Tschechischer Premier schlägt Asyl für russische Deserteure in der EU vor

"Wir haben über einige sehr konkrete Schritte gesprochen. Im Hinblick auf eine langfristige Entwicklung könnte zum Beispiel eine Koalition von Staaten gebildet werden, nicht nur von der EU, sondern vielleicht auch von NATO-Staaten, die den desertierten Soldaten der Russischen Föderation Asyl gewähren würde", sagte der tschechische Premierminister nach seiner Rückkehr aus Kyjiw. [EPA-EFE/MARTIN DIVISEK]

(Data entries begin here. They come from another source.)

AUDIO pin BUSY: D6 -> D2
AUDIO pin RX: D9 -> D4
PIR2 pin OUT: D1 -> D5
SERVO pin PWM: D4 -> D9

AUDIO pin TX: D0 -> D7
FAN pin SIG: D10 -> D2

Die EU-Länder sollten sich um russische Soldaten kümmern, die nicht mehr kämpfen wollen, sagte Premierminister Petr Fiala, der nach seinem Besuch in Kyjiw mehrere Ideen vorstellte, wie die EU die Ukraine inmitten der russischen Invasion weiter unterstützen könnte.

„Wir haben über einige sehr konkrete Schritte gesprochen. Im Hinblick auf eine langfristige Entwicklung könnte zum Beispiel eine Koalition von Staaten gebildet werden, nicht nur von der EU, sondern vielleicht auch von NATO-Staaten, die den desertierten Soldaten der Russischen Föderation Asyl gewähren würde“, sagte der tschechische Premierminister nach seiner Rückkehr aus Kyjiw.

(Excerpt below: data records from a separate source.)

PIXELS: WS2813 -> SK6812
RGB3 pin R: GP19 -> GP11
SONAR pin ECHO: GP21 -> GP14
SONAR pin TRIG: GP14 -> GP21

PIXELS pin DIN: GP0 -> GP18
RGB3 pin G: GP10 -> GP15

Fiala sagte auch, dass die EU-Länder der Ukraine mehr Waffen wie Panzer- und Flugabwehrraketen zur Verfügung stellen sollten. Er räumte zwar ein, dass es nicht möglich sei, eine Flugverbotszone über der Ukraine einzurichten, doch könne dies von den Ukrainern selbst erreicht werden, wenn sie über entsprechende Waffen verfügten. Der tschechische Premierminister erklärte außerdem, dass er die ukrainischen Hilfeersuchen so schnell wie möglich an andere europäische Länder weiterleiten werde.

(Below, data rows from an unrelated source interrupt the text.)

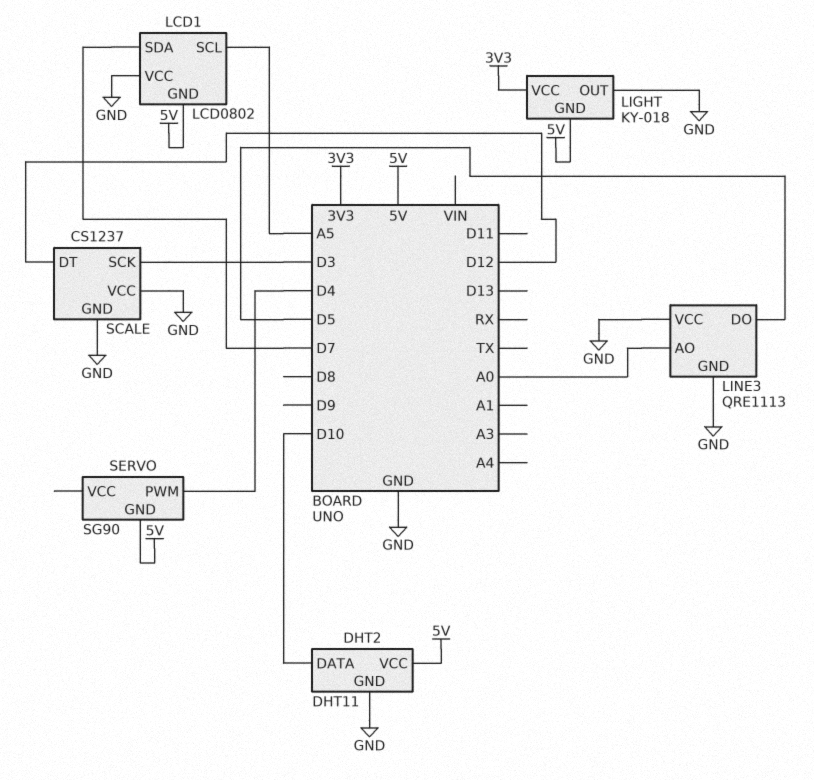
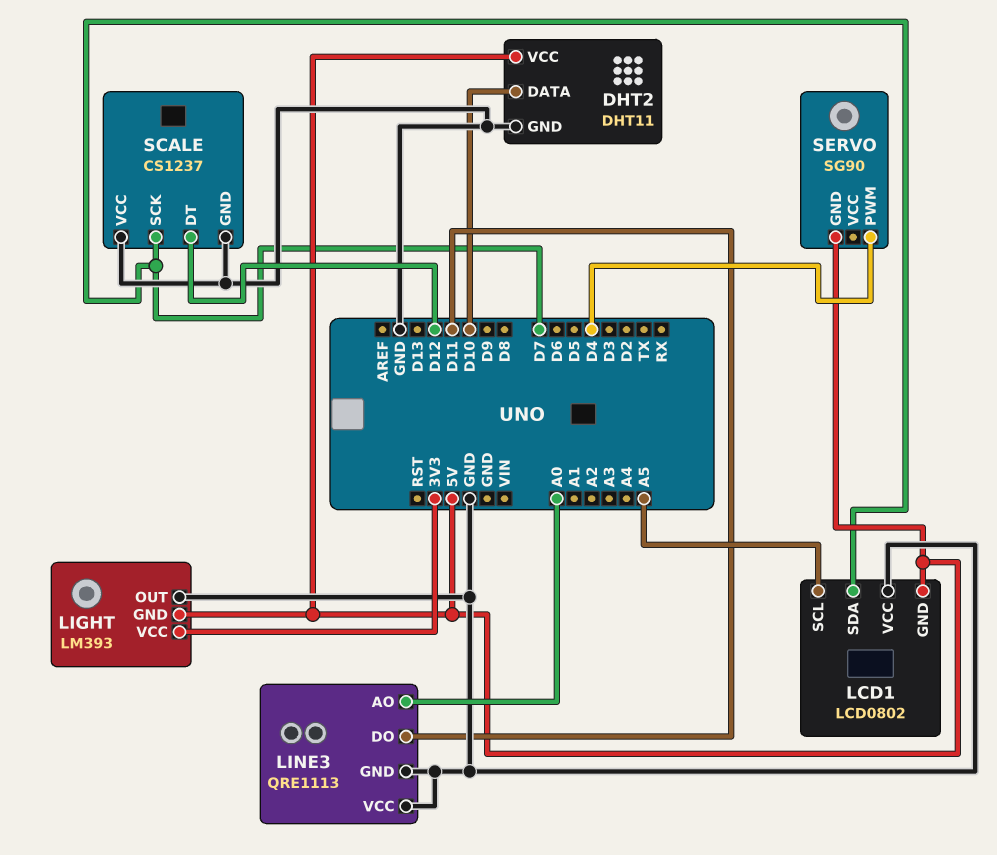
LIGHT: KY-018 -> LM393
LINE3 pin DO: D5 -> D11
SCALE pin SCK: D3 -> D7

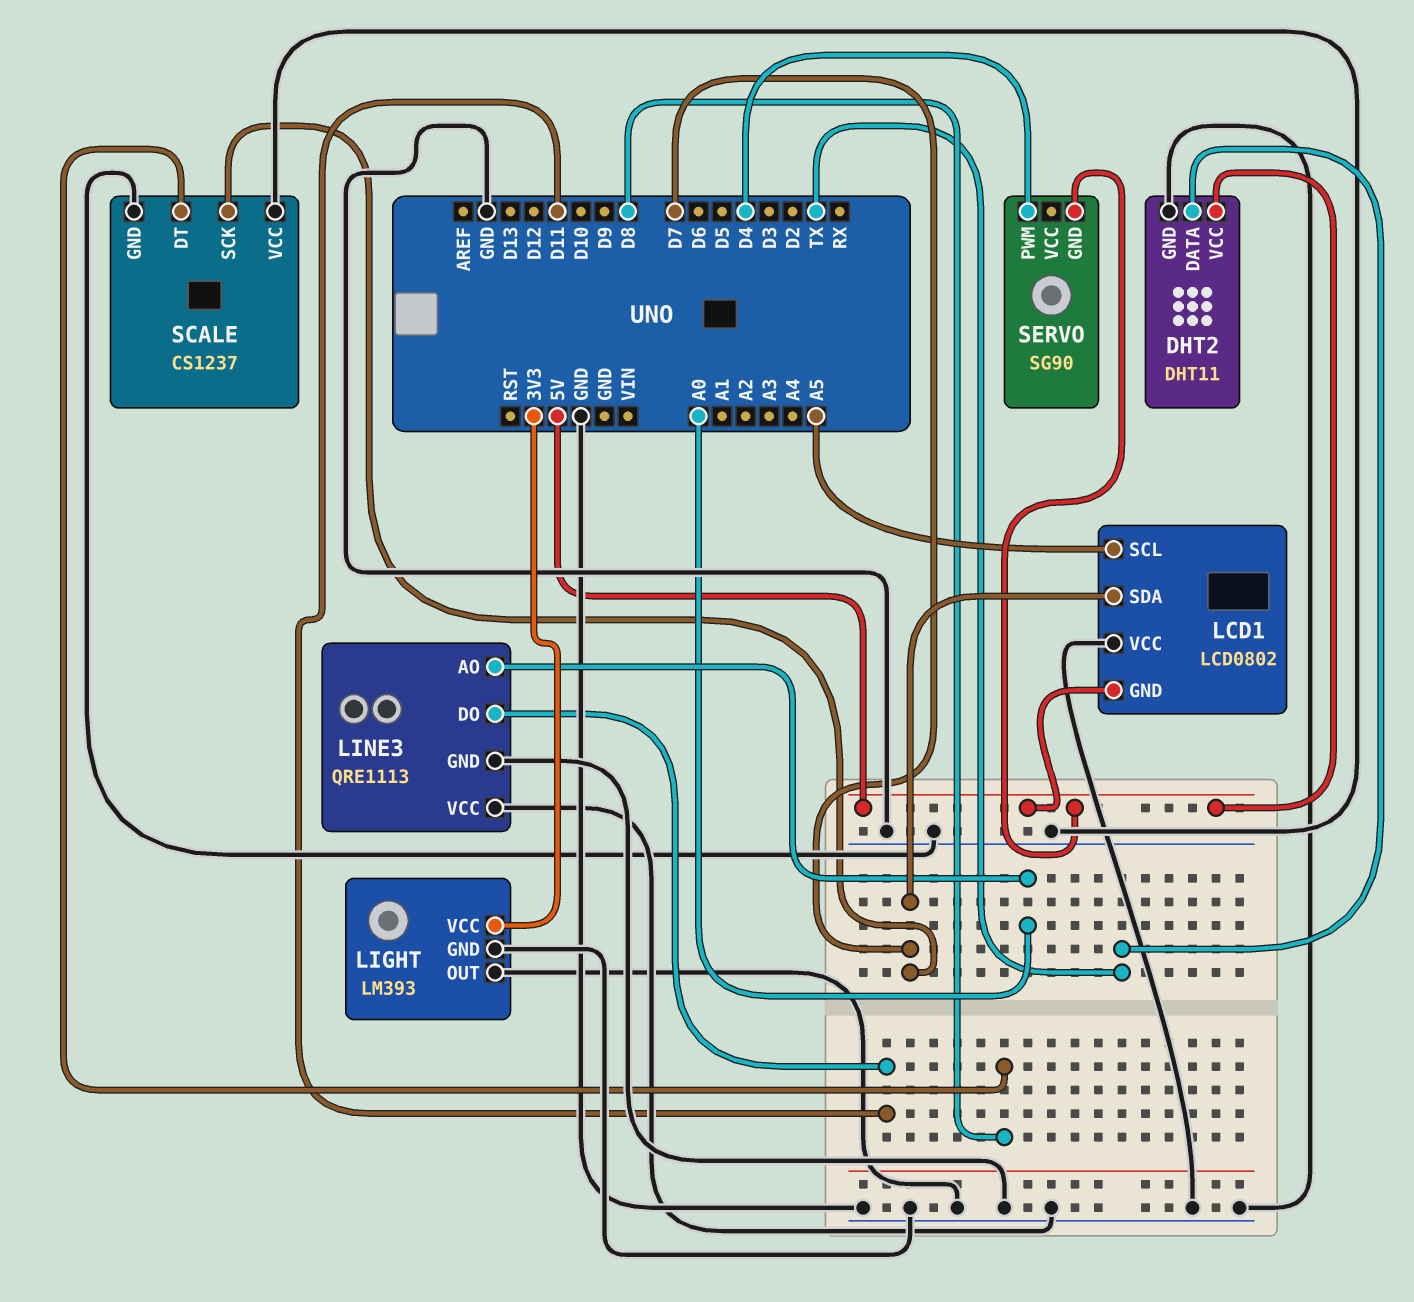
DHT2 pin DATA: D10 -> TX
LIGHT pin GND: 5V -> GND
SCALE pin DT: D12 -> D8

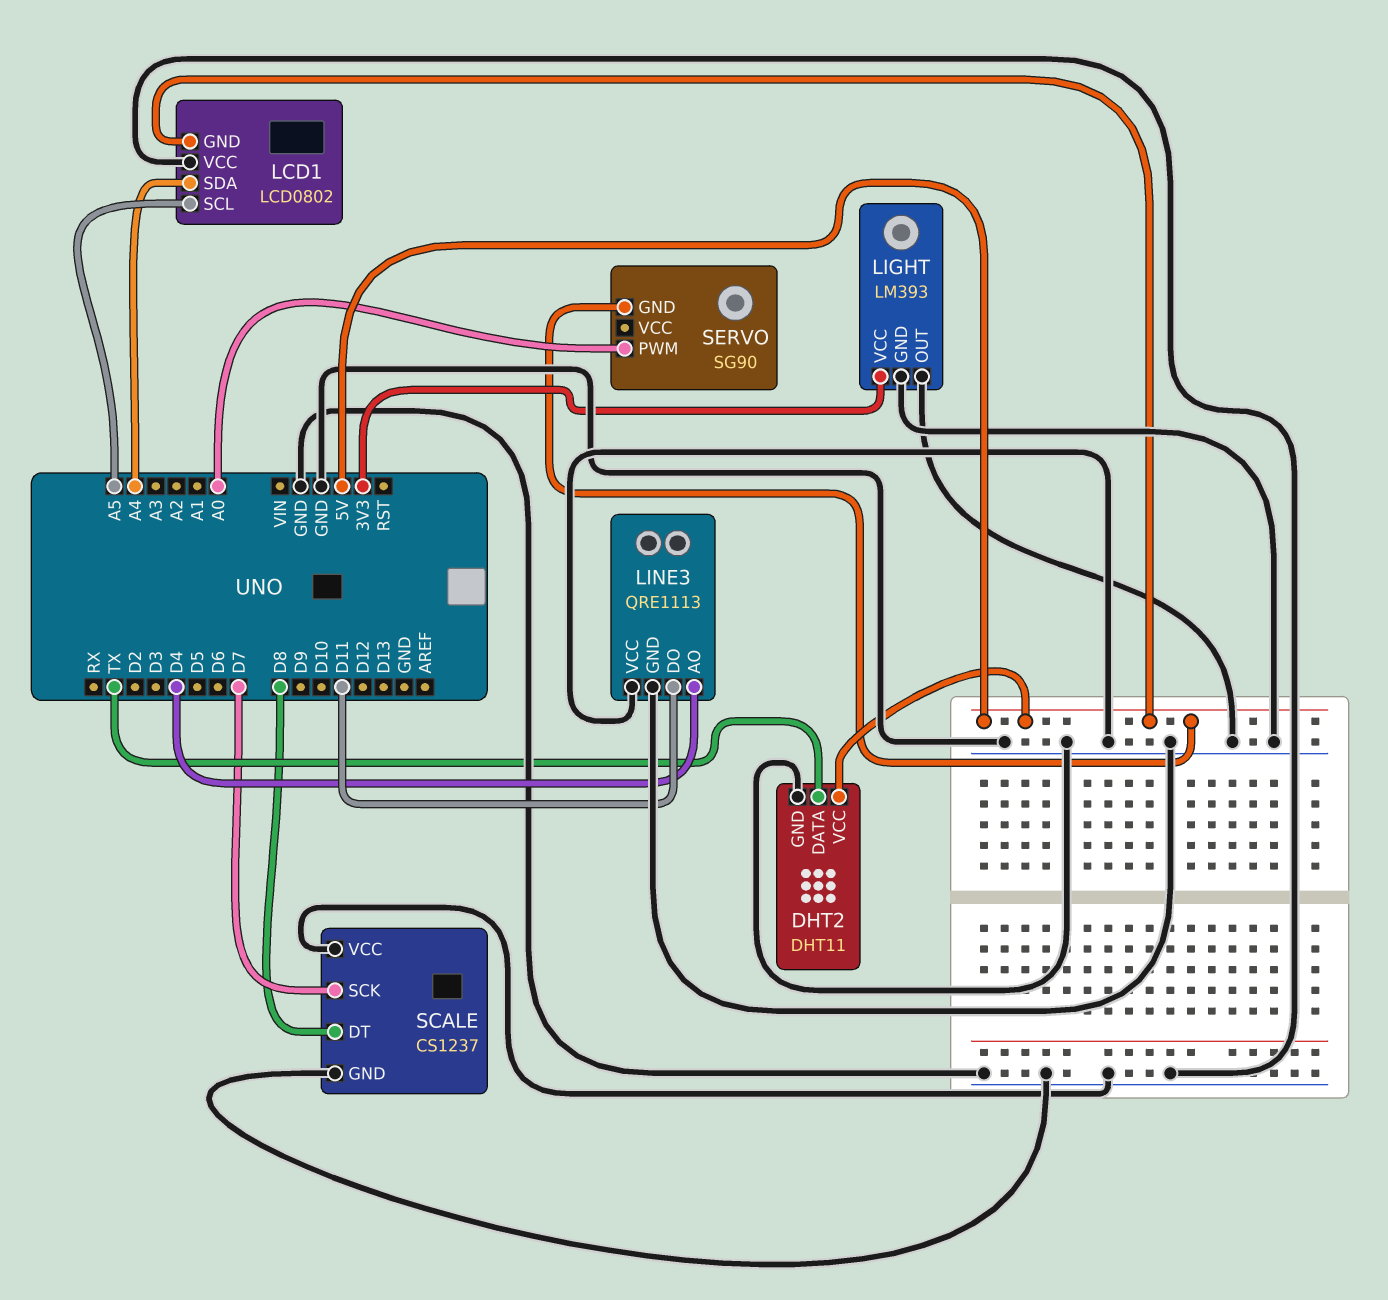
LCD1 pin SDA: D7 -> A4
LINE3 pin AO: A0 -> D4
SERVO pin PWM: D4 -> A0

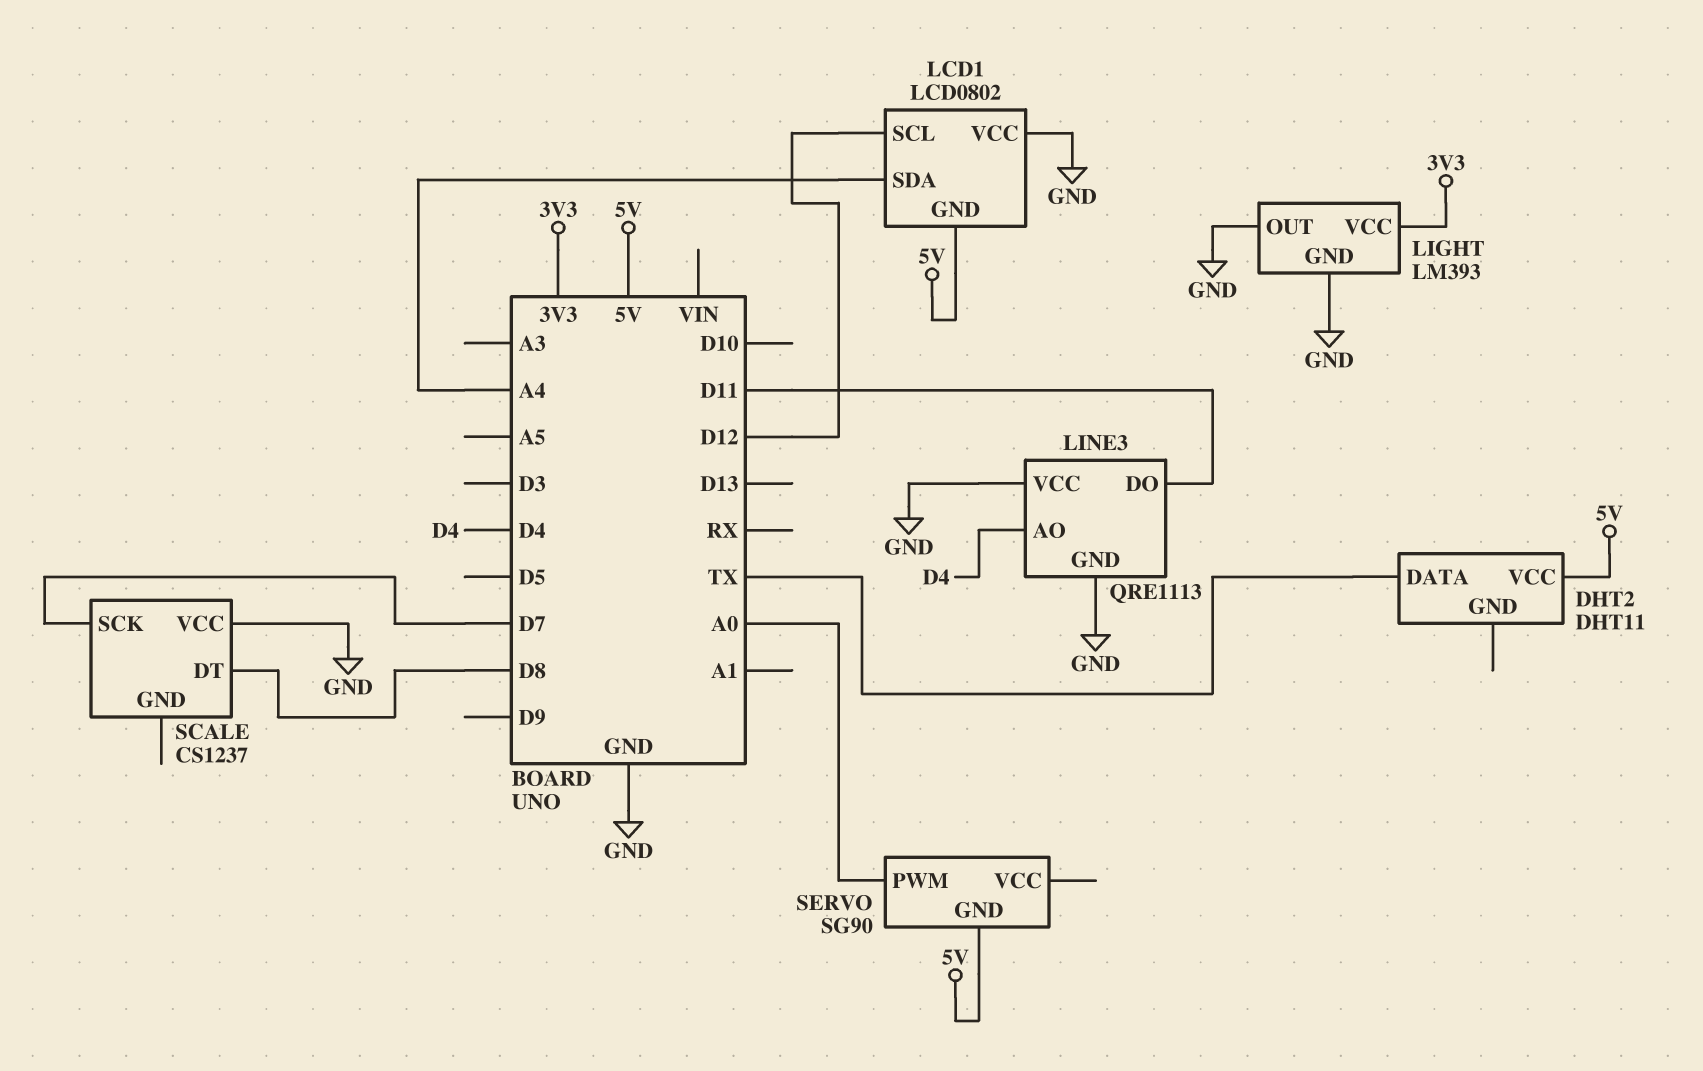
DHT2 pin GND: GND -> none
LCD1 pin SCL: A5 -> D12
SCALE pin GND: GND -> none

Fiala fügte hinzu, dass die EU ihre diplomatische Vertretung in Kyjiw wieder einrichten sollte, da die meisten EU-Diplomaten die Ukraine in letzter Zeit aufgrund von Sicherheitsbedenken verlassen hätten.

Der tschechische Premierminister besuchte Kyjiw am Dienstag (15. März) zusammen mit seinen polnischen und slowenischen Amtskollegen, nachdem der slowenische Premierminister Janez Janša diese Idee erstmals vorgeschlagen hatte.

Hauptziel des Besuchs war es, die volle Solidarität mit dem ukrainischen Volk zum Ausdruck zu bringen. Nach Ansicht der drei europäischen Staats- und Regierungschefs sollte die EU der Ukraine unverzüglich den Kandidatenstatus zuerkennen und ihre Aufrüstung verstärken.